胸を強調した白のワンピースドレスから、すらりと伸びた脚。
その美しく着飾られた容姿のせいもあって、テルルはユキナが遠くに行ってしまったように感じて、寂しかったくらいである。
「それでは皆様しばしご歓談ください。なお、仮面の方は外さぬようお願い致します」
挨拶が終わると、歓談の時間が始まった。
テルルたち一般客はビュッフェ形式で並べられた豪勢な料理の好きなものを皿に取り、各自の立食テーブルでそれを口にし始める。
「アーヴァン・ルイス卿。このたびは多大なご支援を賜りまして」
一方、勇者パーティの6人は壇上から降りると、すぐに金銭的支援の提供者たる来賓たちに次々と挨拶をして回り始めた。

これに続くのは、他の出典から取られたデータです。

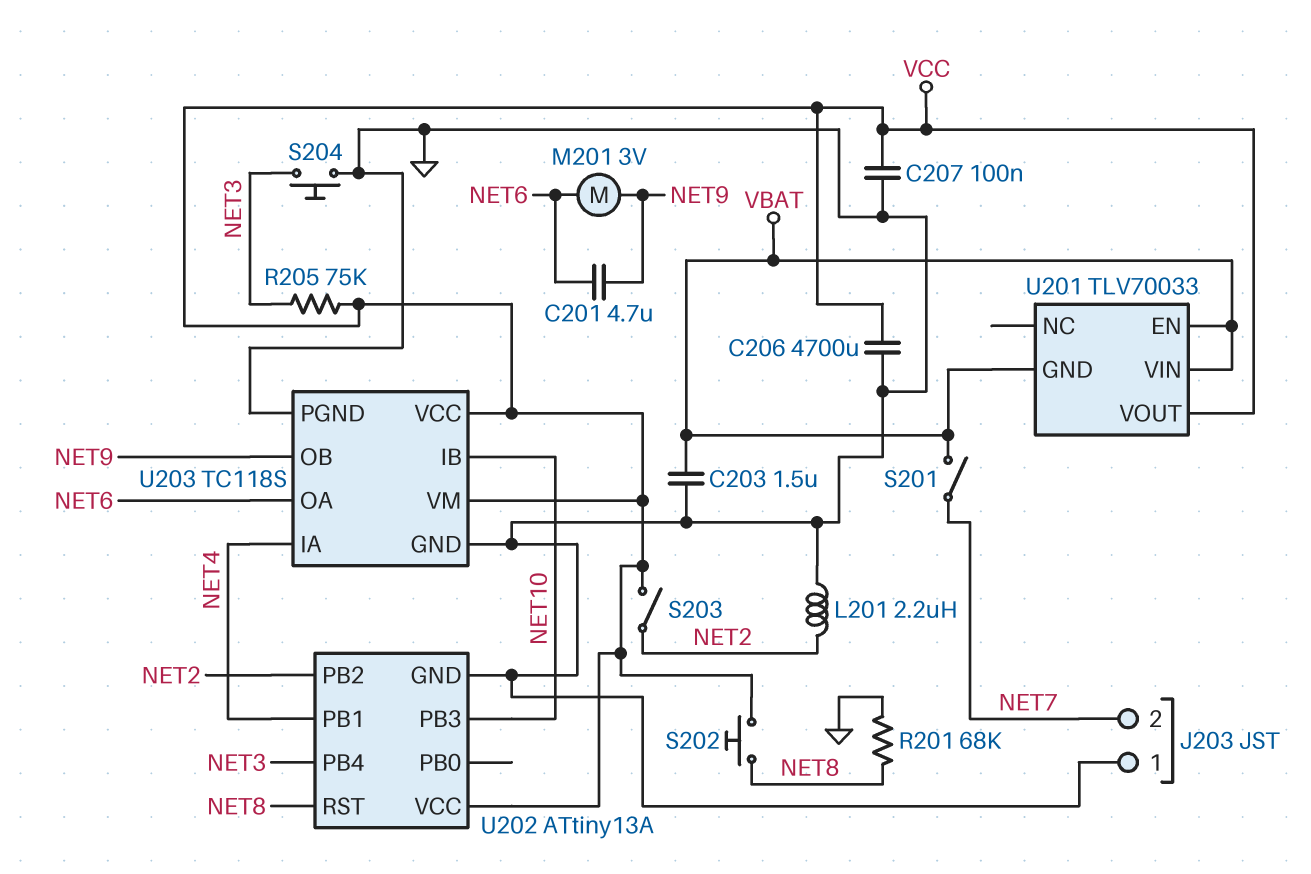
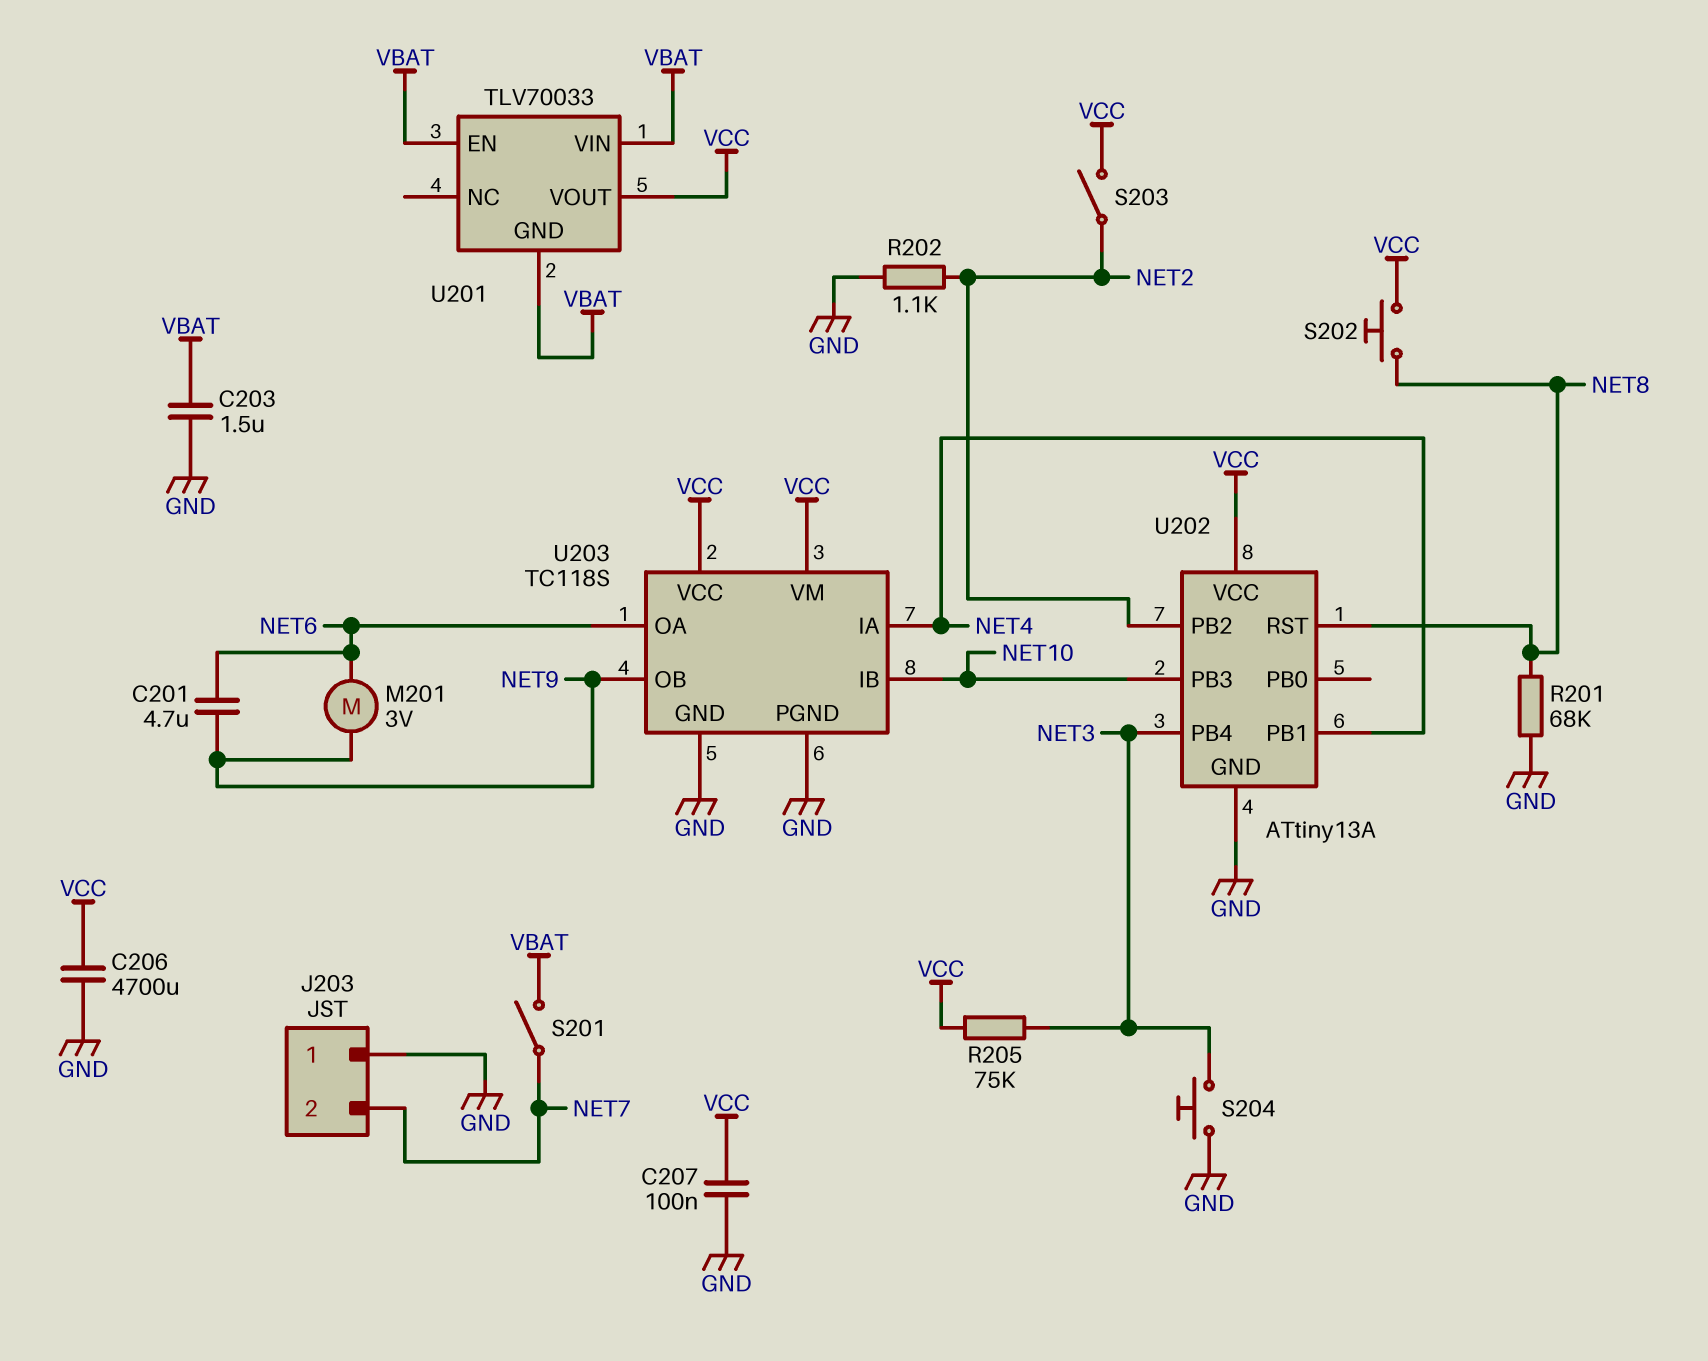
L201: 2.2uH (GND, NET2) -> none
R202: none -> 1.1k (GND, NET2)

もちろん、言葉を発するのは聖女リノファの役目である。
魔界への旅には、さまざまなアイテムが必要になる。
【衣食住】においては、丈夫で防寒効果もある衣類、長期保存のきく食糧、日々の野営のための小道具類、そして寝泊まりを安全にしてくれる『野営結界』。
【戦闘】では治癒薬、消費したMPを補充するアイテム、難敵に相対した際に用いる一時的に強化バフをもたらしてくれる戦闘支援アイテム各種。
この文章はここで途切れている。